Experimental results show that the scalar quantization of MobileNet-v2 has very poor accuracy. A possible reason of such quality degradation is the usage of ReLU6 activation function in the full-precision network. Negative influence of this function on the process of network quantization is mentioned in Ref. [21]. In case of using vector procedure of thresholds calculation, the accuracy of quantized MobileNet-v2 network and other researched neural networks is almost the same as the original one.

The Tensorflow framework [4] is chosen for implementation because it is rather flexible and convenient for further porting to mobile devices.
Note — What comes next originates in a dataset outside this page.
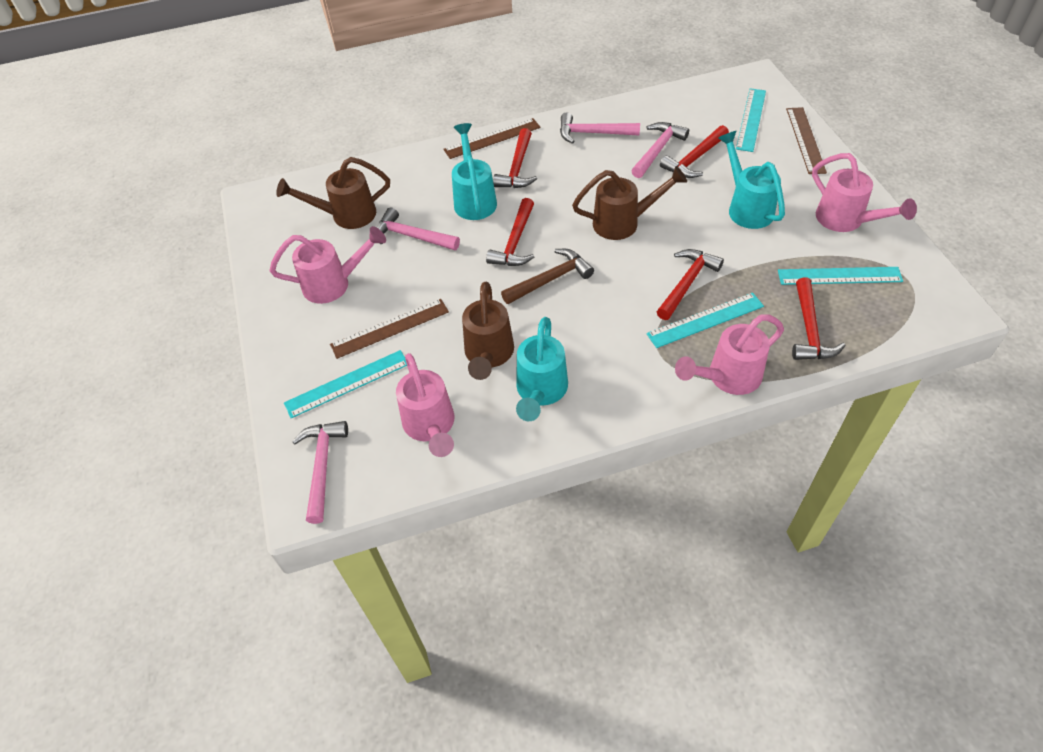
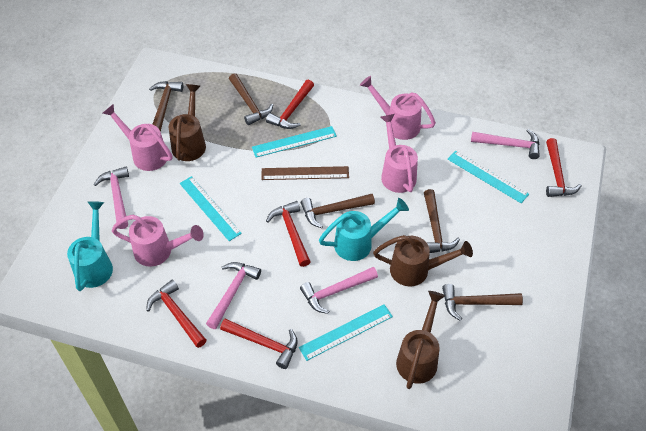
brown hammer: 1 -> 5
brown ruler: 3 -> 1
turquoise watering can: 3 -> 2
Pre-trained networks are taken from Tensorflow repository [2]. To verify the results, the program code and quantized scalar models in the .lite format, ready to run on mobile phones, are presented in the repository specified in the abstract.

Architecture Symmetric Asymmetric Original
thresholds, thresholds, accuracy,
% % %
MobileNet v2 71.11 71.39 71.55
MNas-1.0 73.96 74.25 74.34
MNas-1.3 75.56 75.72 75.79
Table 2: Quantization in the 8-bit vector mode.

The algorithm described in the section 3.3 (“Quantization of depth-wise separable convolution”) gives the following results. After performing the scalar quantization of the original MobileNetV2 model, its accuracy becomes low (the top-1 value is about 1.6%). Applying the weights rescaling before the quantization increases the accuracy of the quantized model up to 67% (the accuracy of the original model is 71.55% 111The network accuracy is measured on a full validation set ImageNet2012 which includes single-channel images.). To improve the accuracy of the quantized model we use fine-tuning of weights for all filters and biases. Fine-tuning is implemented via trainable point-wise scale factors where each value can vary from 0.75 to 1.25. The intuition behind this approach is to compensate the disadvantages of the linear quantization by slight modification of weights and biases, so some values can change their quantized state. As a result, fine-tuning improves the accuracy of the quantized model up to 71% (without training the quantization thresholds). Fine-tuning procedures are the same as described in the section 4.1 (“Experiments description”).

5 Conclusion

This paper demonstrates the methodology of neural network quantization with fine-tuning. Quantized networks obtained with the help of our method demonstrate a high accuracy that is proved experimentally. Our work shows that setting a quantization threshold as multiplication of the maximum threshold value and trained scaling factor, and also training on a small set of unlabeled data allow using the described method of quantization for fast conversion of pre-trained models to mobile devices.